Presently, Newton departed and we worked on. He came back with bully beef in bread and hard biscuits at about midday – also water, with a nasty chemical in it, to fill up our water bottles. He told us to keep at it; the answer to the water was to dig deeper, creating sumps at intervals. Then he went off again.

In the afternoon, the twins would occasionally sing bits of their digging song, sometimes both singing different bits of it at the same time, and that was the only sound to be heard all afternoon. It was just like one of those hazy York days with nothing doing, but an occasional clanking in the far distance, which in York would have been a factory at work, or wagons being shunted, but hereabouts was probably something worse. We might have been digging on the railwaymen’s allotments at Holgate, and we seemed to have this stretch of trench to ourselves. After a couple of hours, with the light beginning to fade, Newton came back once again with a trench cooker, and all the doings for tea. As he brewed up, the twins went over to him, and Roy said ‘Where’s t’shitter, boss?’ only Newton, not being a Yorkshireman, couldn’t make him out.

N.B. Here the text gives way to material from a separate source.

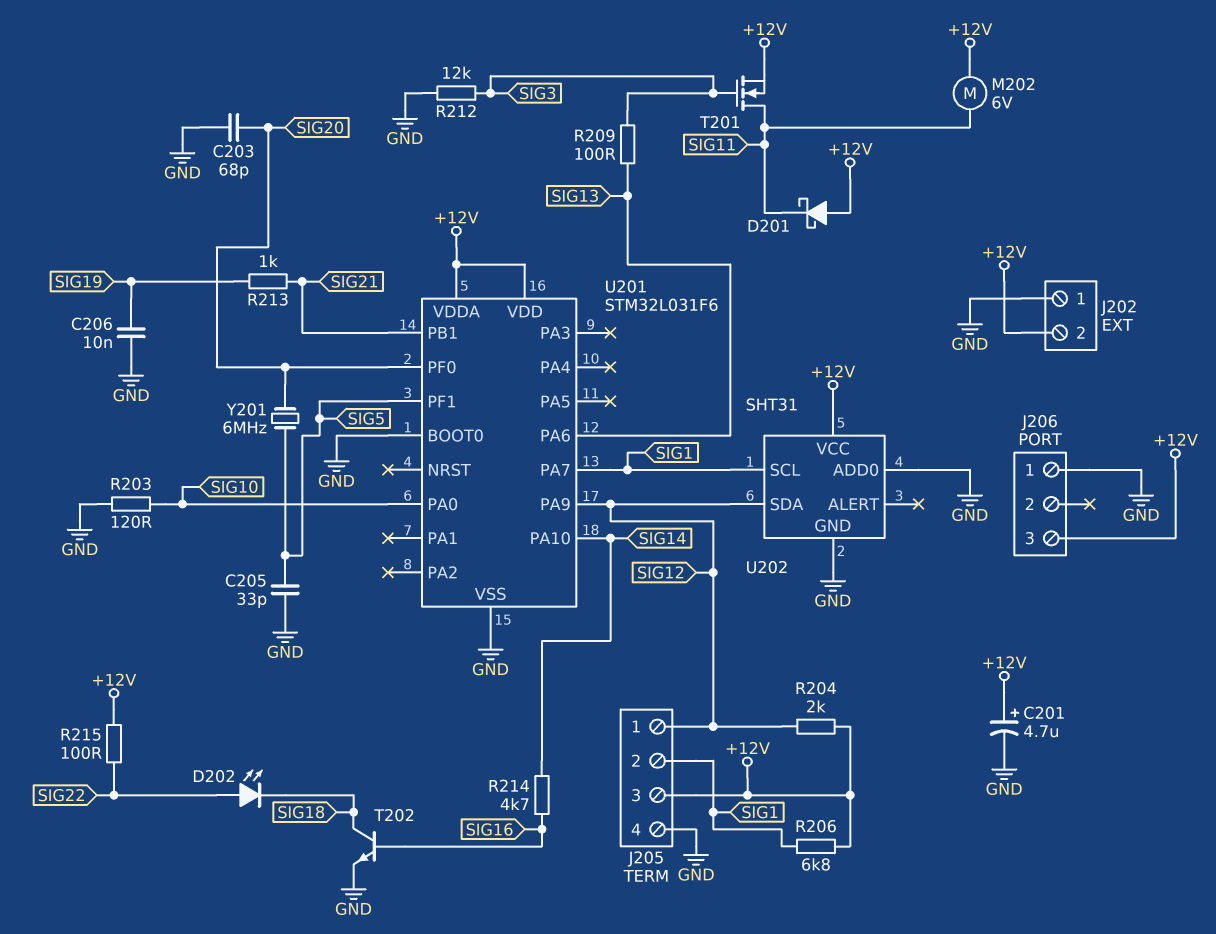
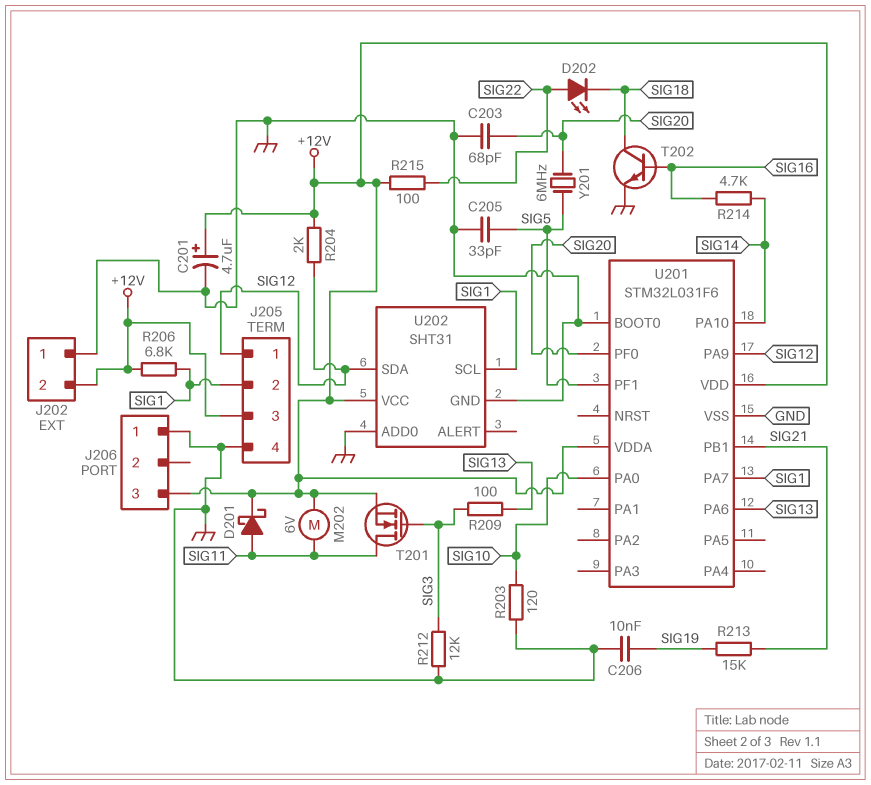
D201: schottky (A +12V, K SIG11) -> schottky (A SIG11, K +12V)
R213: 1k (SIG19, SIG21) -> 15k (SIG19, SIG21)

‘They’re after the latrines,’ I said.

So Newton led them off back the way we’d come. When they’d gone, Tinsley took out his paybook, and removed a photograph from it. It showed a collection of railwaymen sitting on a platform bench somewhere. A smart, small bloke sat in the centre. He had his legs crossed, and looked away from
the camera, as though he knew he was the main object of interest, but couldn’t get excited about it. The other blokes, sitting alongside him or standing behind, all grinned.

‘There he is,’ said Tinsley, indicating the central bloke.

‘Who?’ I asked, sipping tea.

‘Tom Shaw,’ he said, ‘if you recall.’

And he seemed hurt that I’d forgotten about his hero driver.

‘Always beautifully turned out, he is. He can be five hours on the footplate, and there’s not a speck of coal dust on him. It’s almost magical, Jim. To keep himself in trim, he comes into work on his bike rather than take the train, and he’ll come along all these muddy lanes … The bike will be absolutely clarted Jim, but Tom Shaw’s suit’ll be spotless.’